There's definitely nothing you can't do with a void*, so this is all a
question of efficiency.


Its also a question of coding overhead, which is probably more important than
efficiency in this case.

Especially as efficieny is a red herring. in the libev proposed api,
callbacks get the watcher object passed, which

a) is often what you want anyways
b) is allocated by user code, so you cna just make the struct larger
   by appending your data.

this solves the efficiency issue and also makes for a simpler API.

In fact, I pondered long on wether I even add a void *arg to each event
watcher, but I thought the overhead of havign to "subclass" is large in the
common case where a single pointer indeed is enough.

In any case, let me repeat that this is an optional feature, not a
limitation, in the API.


It is an invitation for abuse (losing compatibility).

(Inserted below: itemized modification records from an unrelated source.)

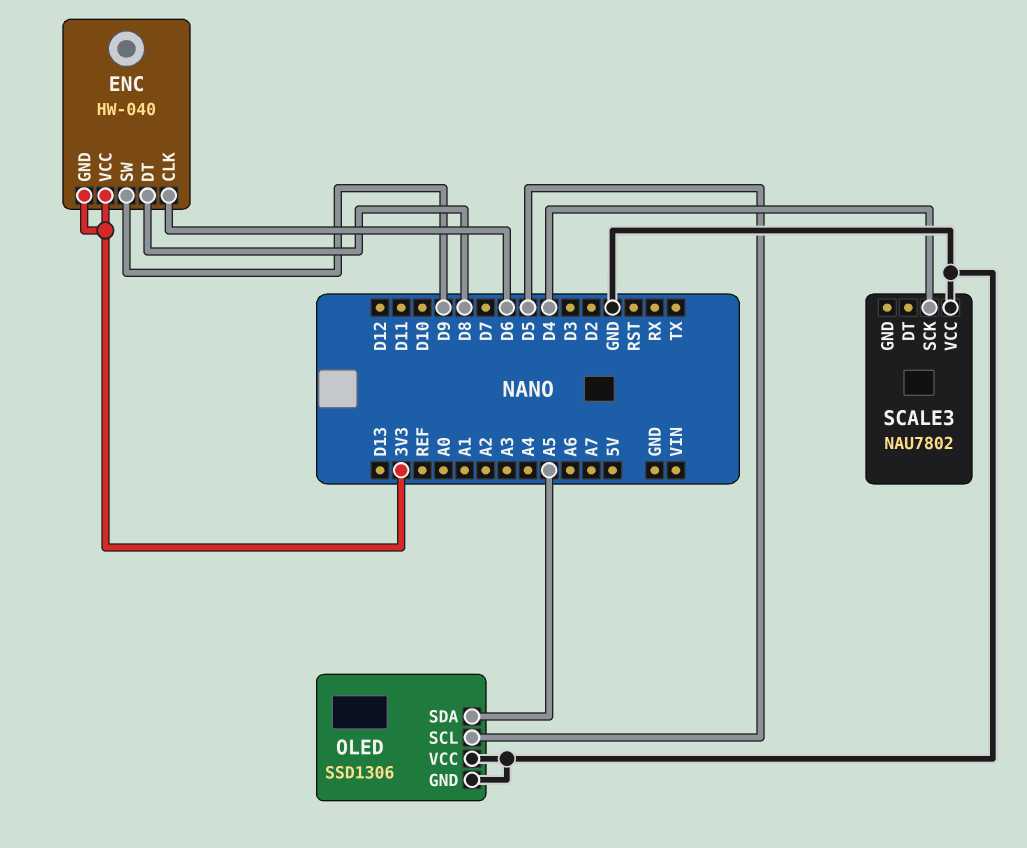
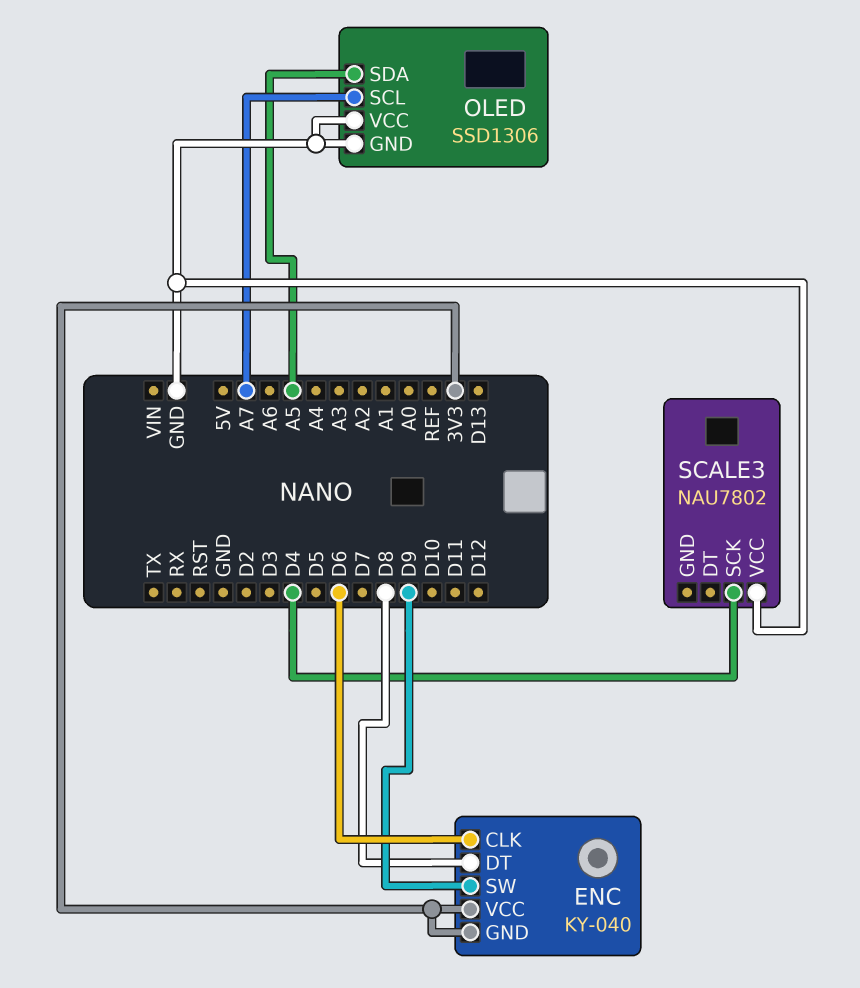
ENC: HW-040 -> KY-040
OLED pin SCL: D5 -> A7

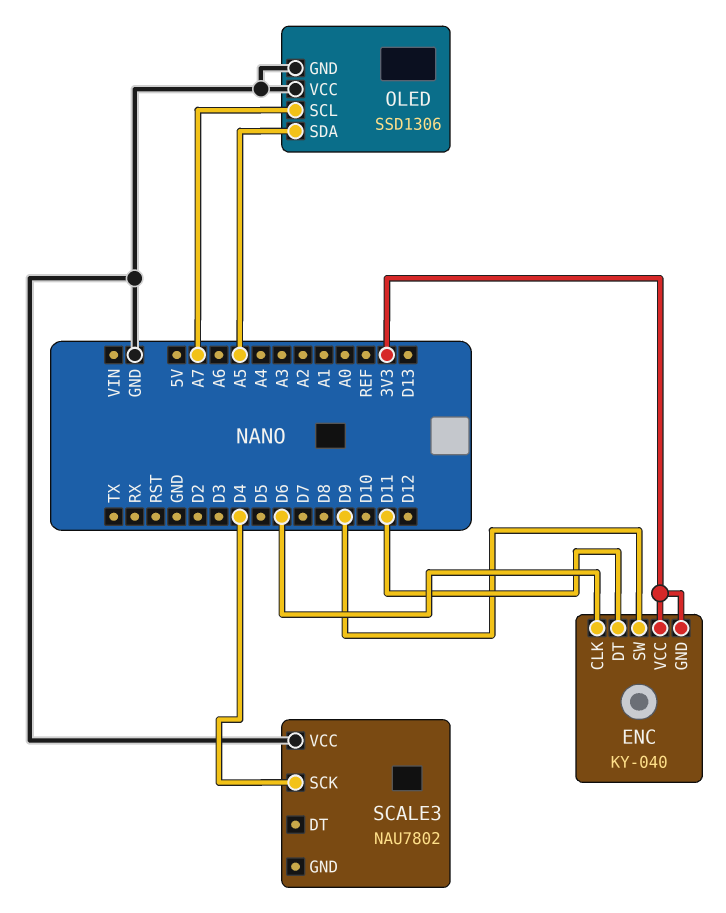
ENC pin DT: D8 -> D11

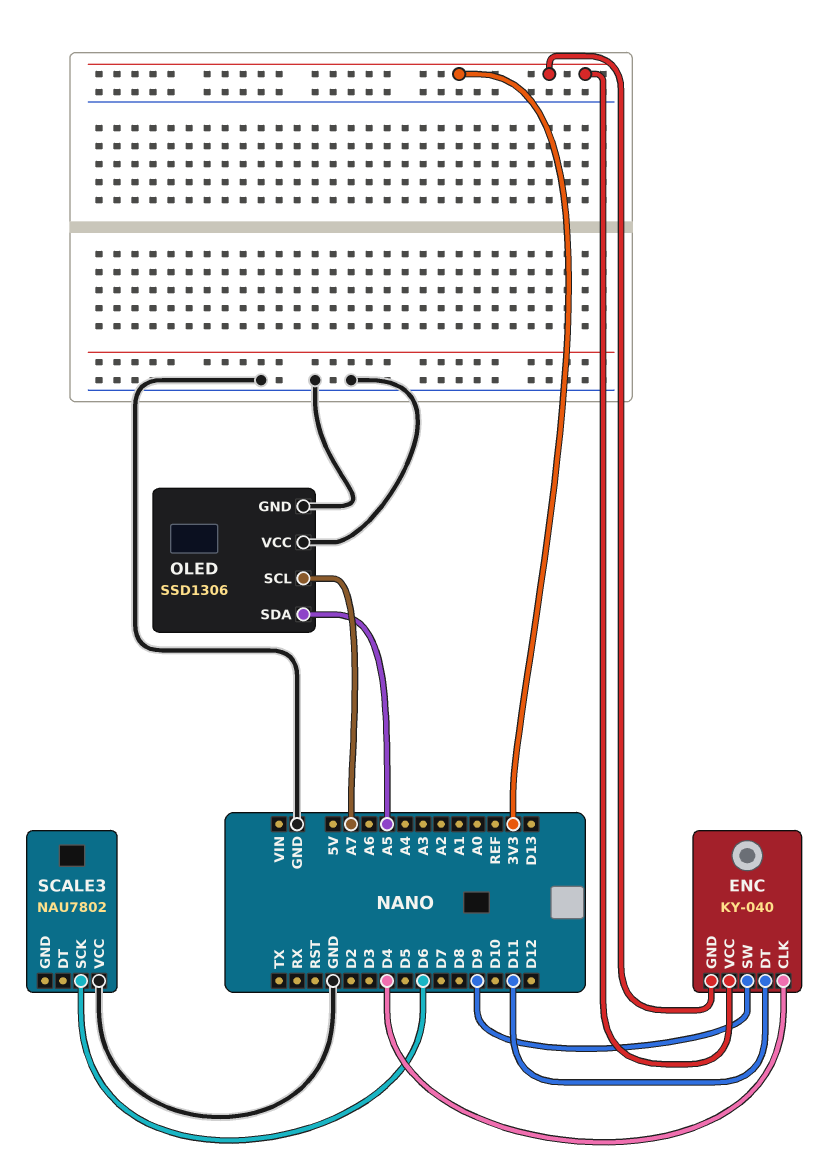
ENC pin CLK: D6 -> D4
SCALE3 pin SCK: D4 -> D6

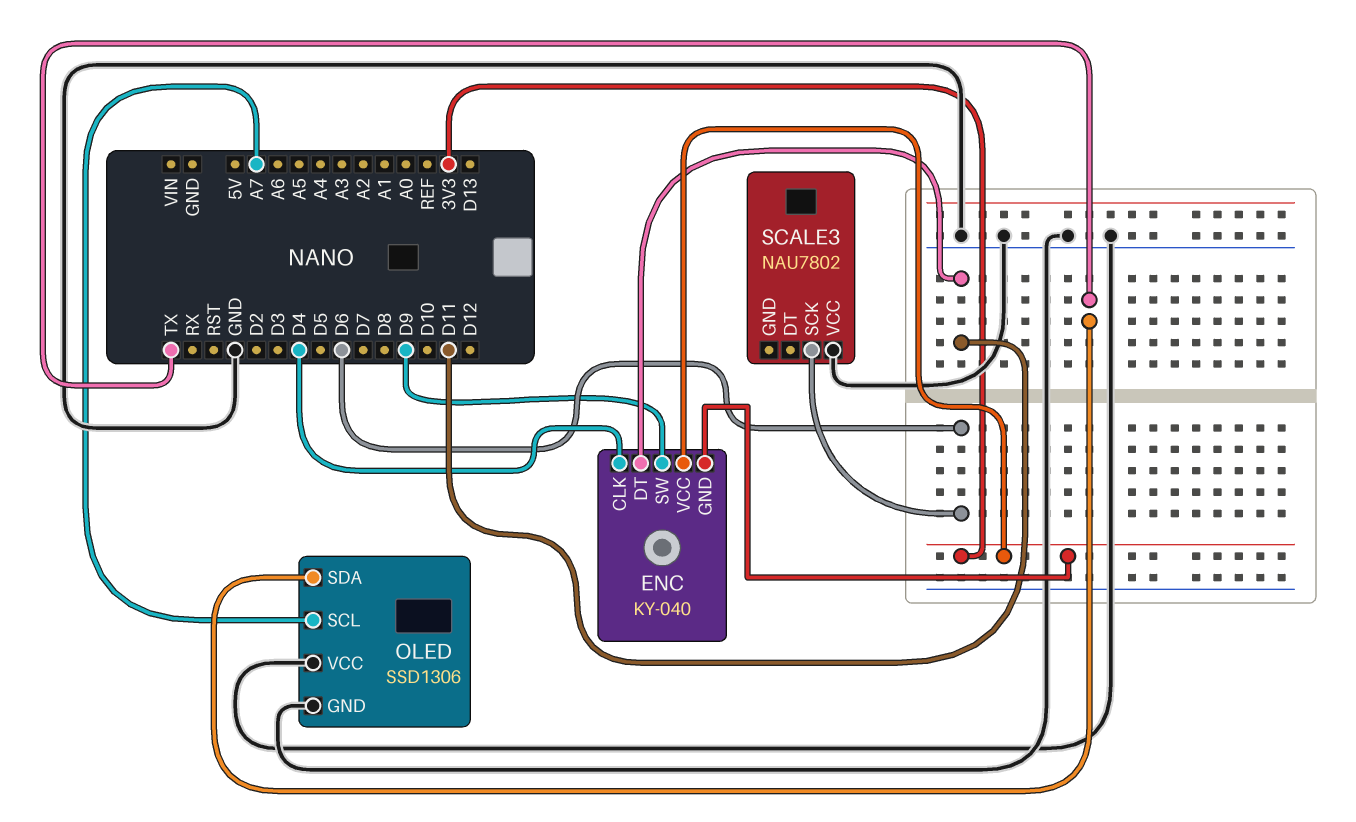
OLED pin SDA: A5 -> TX

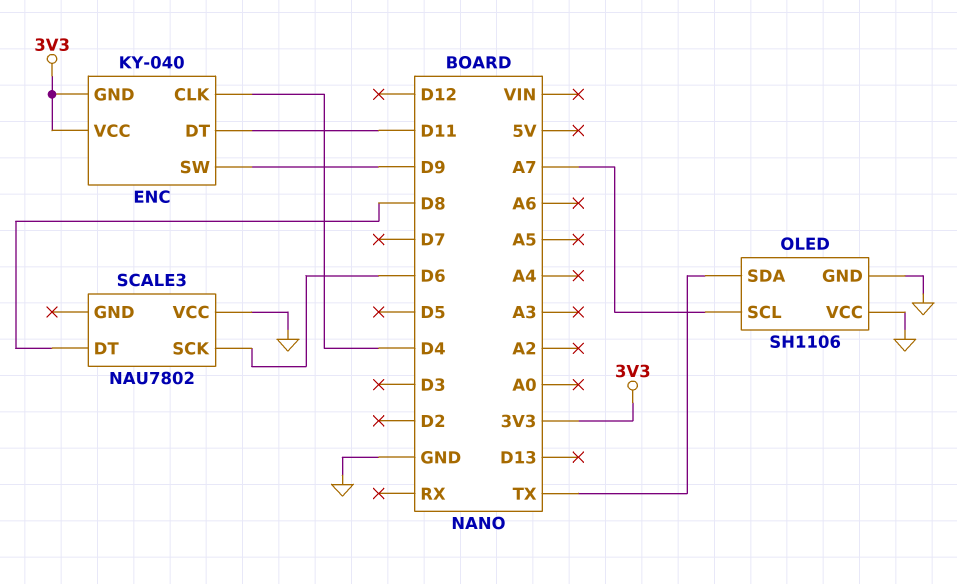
OLED: SSD1306 -> SH1106
SCALE3 pin DT: none -> D8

I assert that the cost of a sizeof(void*) to
point to the relevant part of your structure (which can be
nearby...still reasonable cache locality) is not too high.


Its higher than necessary, and more complex than neccessary.


Higher than necessary? I don't care; it's worth it.

More complex than necessary? Not really.

All callbacks will be called with EV_ERROR when an error occurs. And yes,
if you don't do error handlign and endlessly retry the same operation in a
loop, you run into problems.

But as that is an obvious programming bug, I don't see any problem here.

Hmm. Let me introduce a use case: an event-driven program which must not
fail. init or similar.

I worked on such a program recently. If it were unreliable, you would
have to send the system back to the factory for repair (i.e., flashing
new software). On ENOMEM, it would basically sleep and retry. This was
quite successful (memory could be temporarily consumed by network
buffers, etc, which cleared itself up after a while).


This could be solved easier with having a generic callback thats called in
such special conditions.

The alternative to have every event_add etc. call surrounded by checking
code is not realistic, especially if some of the code is not easily
changable (such as the libevent code itself which doesn't check for such
errors!).

For this program, it's important to know more than that an error has
occurred. EV_ERROR is totally inadequate.


You already know more: you know which watcher caused it, or which watcher is
responsible.


Erm, no. In the ENOMEM case, I know which fd you decided to kill, though
not actually that you've killed it. ENOMEM is not a per-file descriptor
problem.

What is my program supposed to do? It can't distinguish them, and the
correct behavior in each of these conditions is totally different. Also,
in the program I'm thinking of, "libev chose to kill this file
descriptor" probably means a network link just went down. Ergh.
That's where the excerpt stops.